Diseñan funda para celulares que impide el paso de la radiación

Un ingeniero industrial y docente de la Universidad Nacional del Sur (UNS) diseñó una funda para teléfonos celulares que impide el paso de la radiación directa al usuario y ofreció el producto a Organizaciones No Gubernamentales (ONG) y clubes para que la comercialicen con el objetivo de recaudar fondos para sus instituciones.

Se trata de Luis Maenza, quien diseñó las fundas «Low Rad», un proyecto sustentado en aspectos tecnológicos y ambientales y con fines sociales.

«La Organización Mundial de la Salud (OMS) declaró los teléfonos como factor de riesgo cancerígeno en el grupo 2B y no así las antenas que más nos preocupan», expresó.

Maenza dijo que «la invasión de radiación es una realidad, incluso la OMS, que no certifica que las antenas de celulares sean un problema, sí coloca a los teléfonos en una situación compleja declarándolos de riesgo en el grupo 2B de la lista de la IARC (International Agency for Research on Cancer de la OMS)».

El docente sostuvo a la agencia Télam que «el problema de los celulares es que a pesar de que no lo uses igual emiten una señal baja pero constante (y muy cerca de partes sensibles del cuerpo) y esa es la problemática que nos interesa atacar».

«Lo que logran estas fundas es poner una barrera física entre el teléfono y el usuario», dijo y agregó que esto «no entorpece la funcionalidad del celular y deja al usuario detrás de la barrera».

Maenza calculó y seleccionó varios materiales para poder desarrollarla y cumplir con otras características como la atoxicidad, ser maleable, no magnética como el hierro y de bajo costo.

«La funda es de un material opaco a la radiación y funciona igual a un delantal de plomo para un radiólogo o una sombrilla en la playa porque genera una barrera física entre el celular y la persona», describió.

En ese sentido acotó que «lo que hace la funda es generar un escudo, una barrera física con un material de base de aluminio».

«Hicimos un estudio de mercado técnico y económico para ver qué material se conseguía. El que mejor nos daba era el oro, pero hacerla de ese material era económicamente imposible», sostuvo.

«El primero (de los estudios) daba plomo, pero es tóxico, así fue que en función de un montón de materiales analizados surgió el aluminio, que es liviano, no es magnético y con buenas características», detalló.

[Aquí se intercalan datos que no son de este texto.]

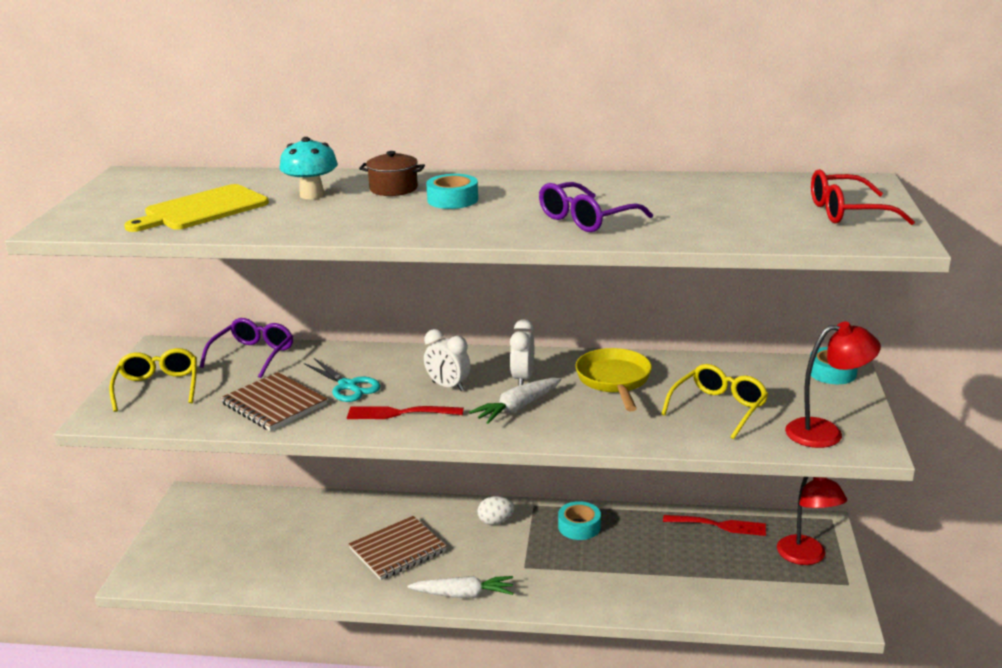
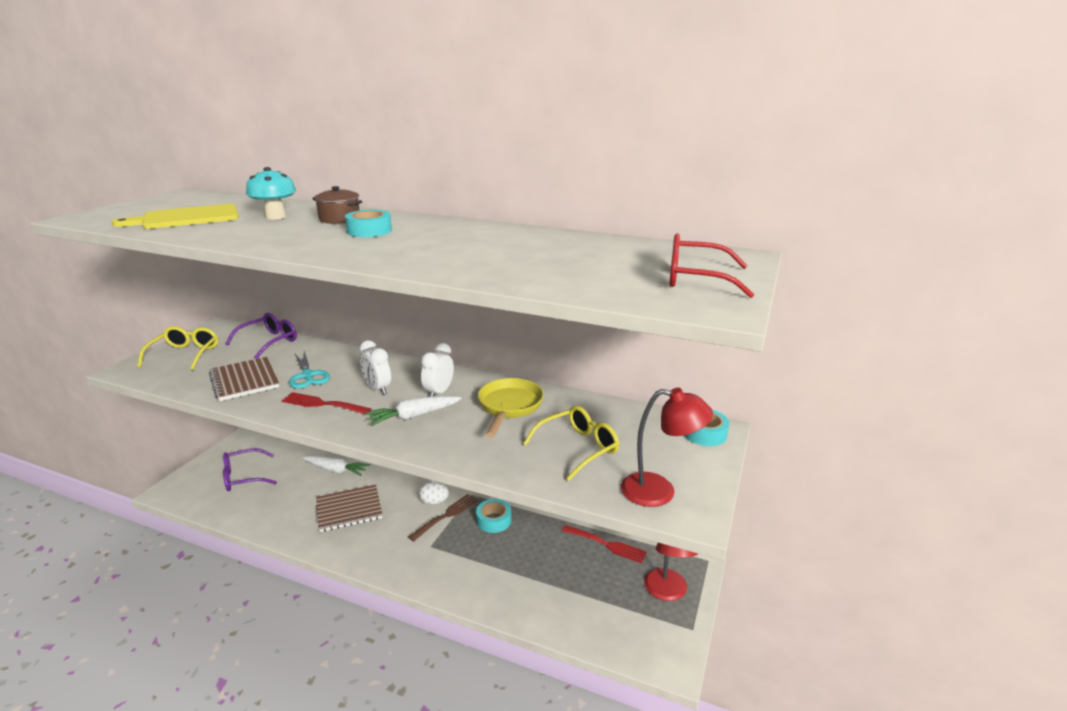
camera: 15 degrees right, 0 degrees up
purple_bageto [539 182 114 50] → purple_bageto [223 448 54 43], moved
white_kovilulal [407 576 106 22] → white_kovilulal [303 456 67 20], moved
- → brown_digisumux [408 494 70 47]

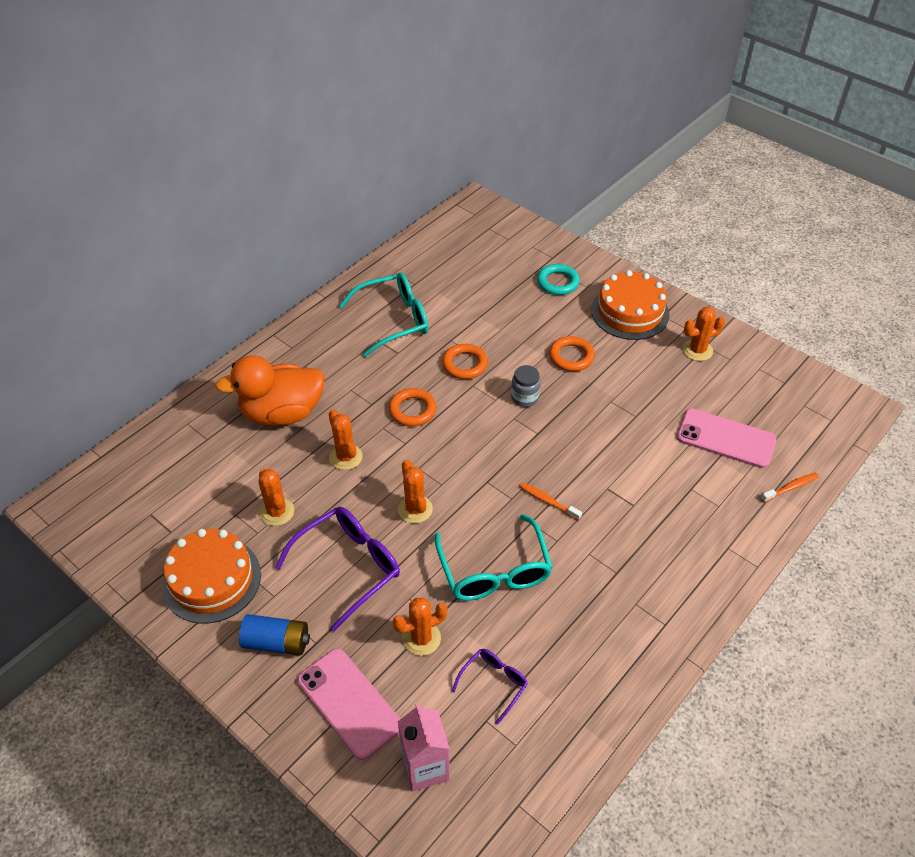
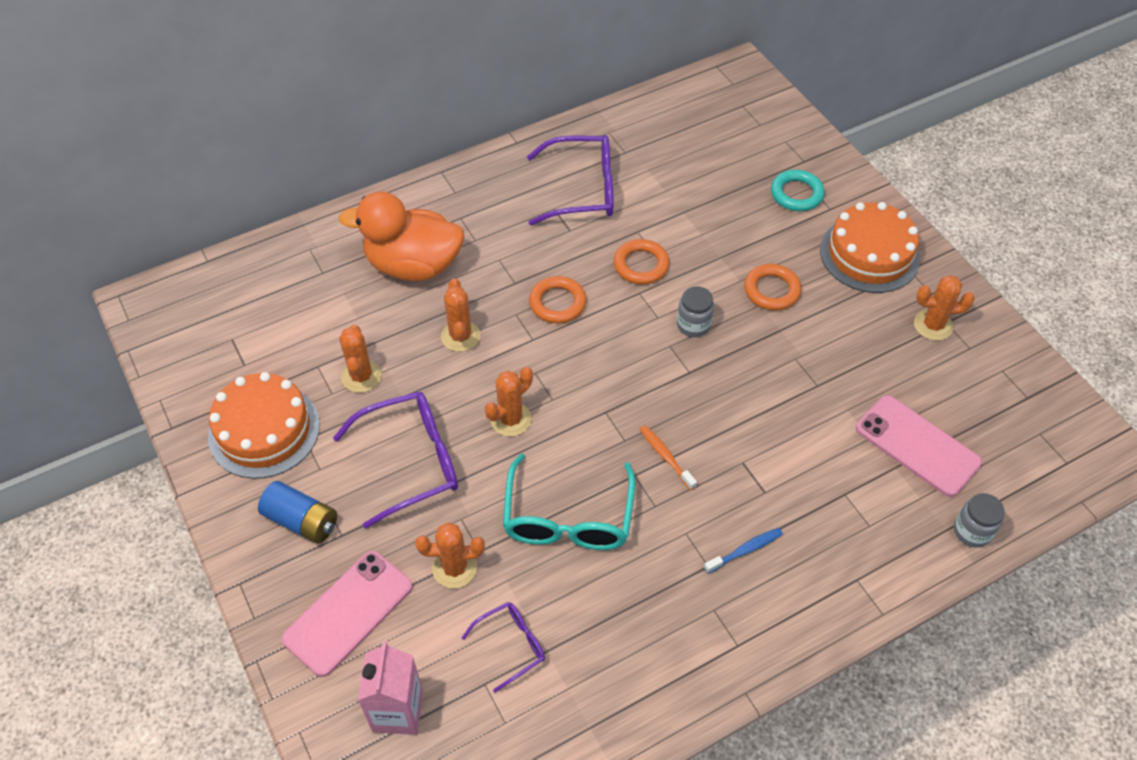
camera: 20 degrees right, 5 degrees up
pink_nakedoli [297 648 103 112] → pink_nakedoli [282 551 131 126], 60 degrees clockwise
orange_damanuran [398 460 35 63] → orange_damanuran [485 367 48 70], 45 degrees clockwise
turquoise_bageto [339 272 89 85] → purple_bageto [527 135 86 90]
- → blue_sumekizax [704 528 79 46]
orange_sumekizax [761 472 58 30] → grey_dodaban [954 493 51 55]

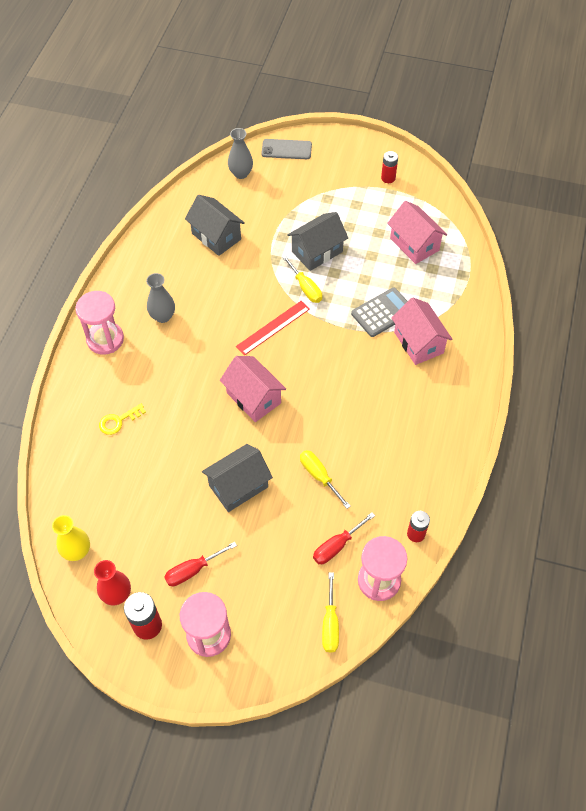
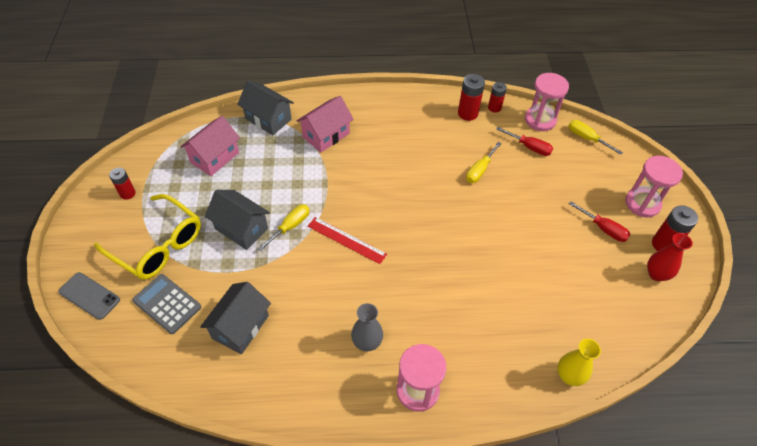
camera: 110 degrees left, 5 degrees down
grey_nakedoli [262 139 50 20] → grey_nakedoli [58 272 62 48], 45 degrees counterclockwise
- → yellow_bageto [94 194 107 86]
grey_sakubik [351 288 57 49] → grey_sakubik [132 274 69 60], moved
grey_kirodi [202 444 71 68] → grey_kirodi [237 80 57 55], moved
- → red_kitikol [458 74 27 47]
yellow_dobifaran [52 515 38 46] → yellow_dobifaran [557 339 44 47], moved
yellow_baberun [322 572 17 81] → yellow_baberun [568 120 55 35], 120 degrees counterclockwise
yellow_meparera [99 404 47 31] → -
pink_kirodi [220 356 66 66] → -
grey_dobifaran [228 128 25 51] → -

«La funda tiene un doble fondo, son asimétricas, y en uno de los lados se pone el escudo que es un material que impide el paso de la radiación», explicó.

Maenza, quien además es docente de la Escuela de oficiales de la Armada del Instituto Universitario Naval, comenzó a comercializarlas pero luego -por motivos personales y laborales- decidió que eso pueda hacerlo ONG’s y Clubes.

«La idea es darle a estas instituciones una herramienta para recaudar fondos y continuar con sus tareas», dijo.

Para Maenza la «idea es tener dos cosas en una: un producto que te protege del celular el tiempo pasivo -cuando se lo lleva en el bolsillo- y una alternativa de recaudación de fondos para ONG’s y clubes».

El inventor reconoció que no patentó el producto «ya que tiene un fin social. Mi sueño es que un club venda las fundas con el logo de la entidad con el fin, por ejemplo, de hacer una tribuna», concluyó.